La base de este sistema consiste en que Richard no tendrá contacto con nadie del sexo femenino hasta que cumpla veintiún años. Todo parece desarrollarse con normalidad, pues Richard vive aislado en la abadía de Raynham. Pero, un día, el joven se enamora de la hija de la lechera, Lucy, y traiciona el sistema de su padre. Lo que no sabe es que sus problemas solo acaban de comenzar. ¿Se arrepentirá Richard y volverá a rogar el amor de su padre? ¿Aceptarán a Lucy en su seno los Feverel? ¿Qué peligros insospechados acechan al héroe en el despiadado mundo exterior?
Las tribulaciones de Richard Feverel es una novela irónica, ácida, divertida y feminista inédita en castellano hasta ahora. Una buena dosis de humor acompaña al lector mientras Meredith nos muestra las costumbres de la época. Se trata de una revisión crítica de las teorías ilustradas y del profundo efecto que tienen en los hijos la educación y la relación con sus padres. George Meredith fue uno de los escritores más representativos de la época victoriana.

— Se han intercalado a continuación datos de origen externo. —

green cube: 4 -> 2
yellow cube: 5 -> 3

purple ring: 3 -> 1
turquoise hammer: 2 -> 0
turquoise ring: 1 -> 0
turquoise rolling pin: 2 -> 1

«No intenta preservar la sobria realidad de Jane Austen y Trollope; ha destruido todas las escaleras que los demás hemos aprendido a utilizar. Todo tiene un propósito. Este desafío de lo normal crea una atmósfera fuera de lo común, con unas nuevas y originales percepciones sobre la vida humana. El autor consigue adentrarse en veinte mentes a la vez con éxito. Su fuerza reside en el vigor de su poder intelectual y en su intensidad lírica.»
Virginia Woolf
«¡Qué soltura! ¡Qué renacimiento! Anunciaba un nuevo despertar de la ficción.»
Arnold Bennett
«Meredith filtra el melodrama de la novela con su particular estilo, que, para aquellos que tengan un gusto cultivado, es sublime.»
The Guardian
«De lo mejor de Meredith, lleno de metáforas, prosa lírica y diálogos ingeniosos, se trata de una profunda exploración de la psicología de la razón.»
Enciclopedia Merriam-Webster de Literatura
Capítulo I
Hace años se publicó un libro con el título Los escritos del peregrino. Consistía en una selección de originales aforismos de un caballero anónimo que tímidamente mostraba así al mundo su dolorido corazón.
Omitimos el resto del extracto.